# CS 5220

## Applications of Parallel Computers

### Parallel graph algorithms

Prof David Bindel

Please click the play button below.

### Plan

• Some background on graphs
• Applications and building blocks
• Basic parallel graph algorithms
• Representations and performance
• Graphs and LA
• Frameworks

### Graphs

Mathematically: $$G = (V,E)$$ where $$E \subset V \times V$$

• Convention: $$|V| = n$$ and $$|E| = m$$
• May be directed or undirected
• May have weights $$w_V : V \rightarrow \mathbb{R}$$ or $$w_E : E : \rightarrow \mathbb{R}$$
• May have other node or edge attributes as well
• Path is $$\left[ \, (u_i,u_{i+1}) \, \right]_{i=1}^\ell \in E^*$$, sum of weights is length
• Diameter is $$\max_{s, t \in V} d(s, t)$$

### Generalizations

• Hypergraph (edges in $$V^d$$)
• Multigraph (multiple copies of edges)

### Types of graphs

Many possible structures:

• Lines and trees
• Completely regular grids
• Planar graphs (no edges need cross)
• Low-dimensional Euclidean
• Power law graphs
• ...

Algorithms are not one-size-fits-all!

### Ends of a spectrum

Planar Power law
Vertex degree Uniformly small $$P(\mathrm{deg} = k) \sim k^{-\gamma}$$
Radius $$\Omega(\sqrt{n})$$ Small
Edge sep $$O(\sqrt{n})$$ nothing small
Linear solve Direct OK Iterative
Apps PDEs Social networks

Calls for different methods!

### Applications: Traversal, ranking, clustering

• Web crawl / traversal
• PageRank, HITS
• Clustering similar documents

### Applications: Sparse solvers

• Ordering for sparse factorization
• Partitioning
• Coarsening for AMG

### Common building blocks

• Traversals
• Shortest paths
• Spanning tree
• Flow computations
• Topological sort
• Coloring
• ...

... and most of sparse linear algebra.

### Over-simple models

Let $$t_p =$$ idealized time on $$p$$ processors

• $$t_1 =$$ work
• $$t_\infty =$$ span (or depth, or critical path length)

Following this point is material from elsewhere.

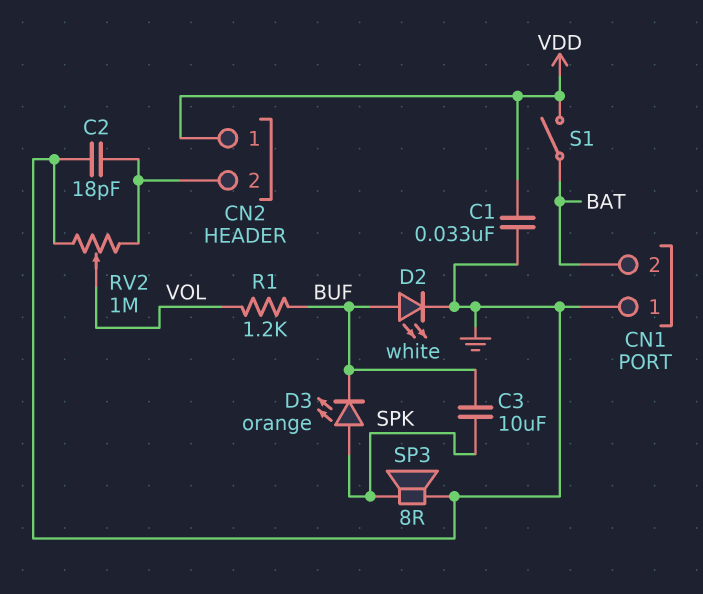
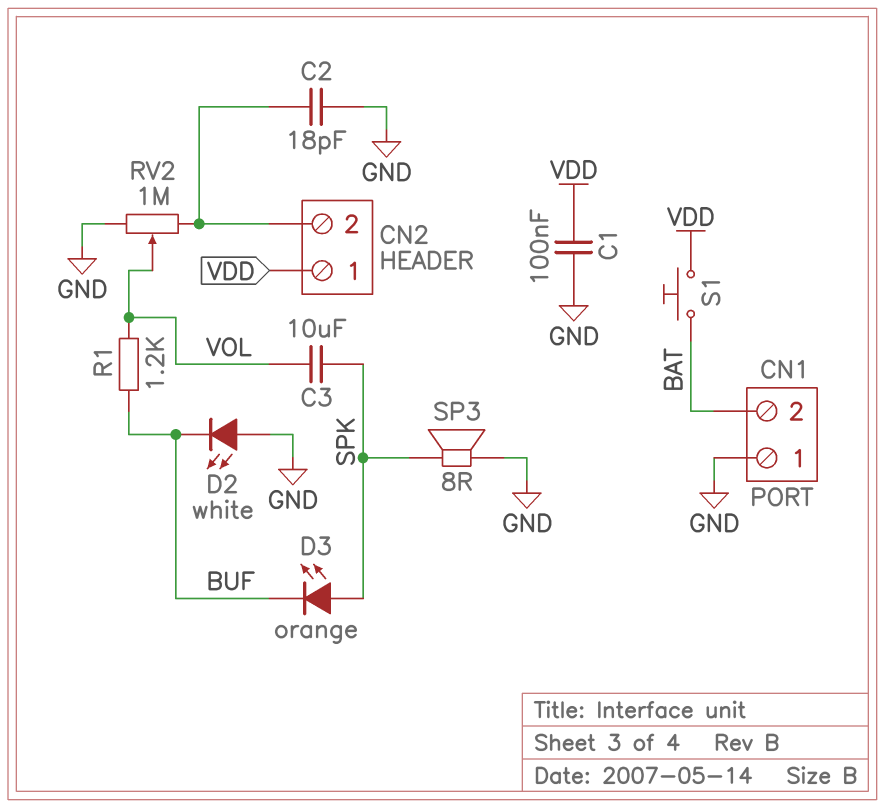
C1: 33nF (GND, VDD) -> 100nF (GND, VDD)
C3: 10uF (BUF, SPK) -> 10uF (SPK, VOL)
D2: LED white (A BUF, K GND) -> LED white (A GND, K BUF)
S1: switch (BAT, VDD) -> button (BAT, VDD)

Don’t bother with parallel DFS! Span is $$\Omega(n)$$.
Let’s spend a few minutes on more productive algorithms...

### Serial BFS

• Push seed node onto queue and mark
• While Q nonempty
• Pop node from queue
• Visit node
• Push unmarked neighbors on queue
• Mark all neighbors

### Parallel BFS

Simple idea: parallelize across frontiers

• Pro: Simple to think about
• Pro: Lots of parallelism with small radius?
• Con: What if frontiers are small?

### Parallel BFS: Ullman-Yannakakis

Assuming a high-diameter graph:

• Form set $$S$$ with start + random nodes, $$|S| = \Theta(\sqrt{n} \log n)$$
• long shortest paths go through $$S$$ w.h.p.
• Take $$\sqrt{n}$$ steps of BFS from each seed in $$S$$
• Form aux graph for distances between seeds
• Run all-pairs shortest path on aux graph

OK, but what if diameter is not large?

### Serial BFS: Bottom-up

• Set $$d[v] = \infty$$ for all vertices
• Set $$d[s] = 0$$ for seed $$s$$
• Until $$d$$ stops changing
• For each $$u \in V$$
• $$d[u] = \min(d[u], \min_{w \in N(u)} d[w]+1)$$

### Parallel BFS

Key ideas:

• At some point, switch from top-down expanding frontier (“are you my child?”) to bottom-up checking for parents (“are you my parent?”)
• Use 2D blocking of adjacency

### Single-source shortest path

Classic algorithm: Dijkstra

• Dequeue closest point to frontier, expand frontier
• Update priority queue of distances (in parallel)
• Repeat

Or run serial Dijkstra from different sources for APSP.

### Alternate idea: label correcting

Initialize $$d[u]$$ with distance over-estimates to source

• $$d[s] = 0$$
• Repeatedly relax $$d[u] := \min_{(v,u) \in E} d[v] + w(v,u)$$

Converges (eventually) as long as all nodes visited repeatedly, updates are atomic. If serial sweep in a consistent order, call it Bellman-Ford.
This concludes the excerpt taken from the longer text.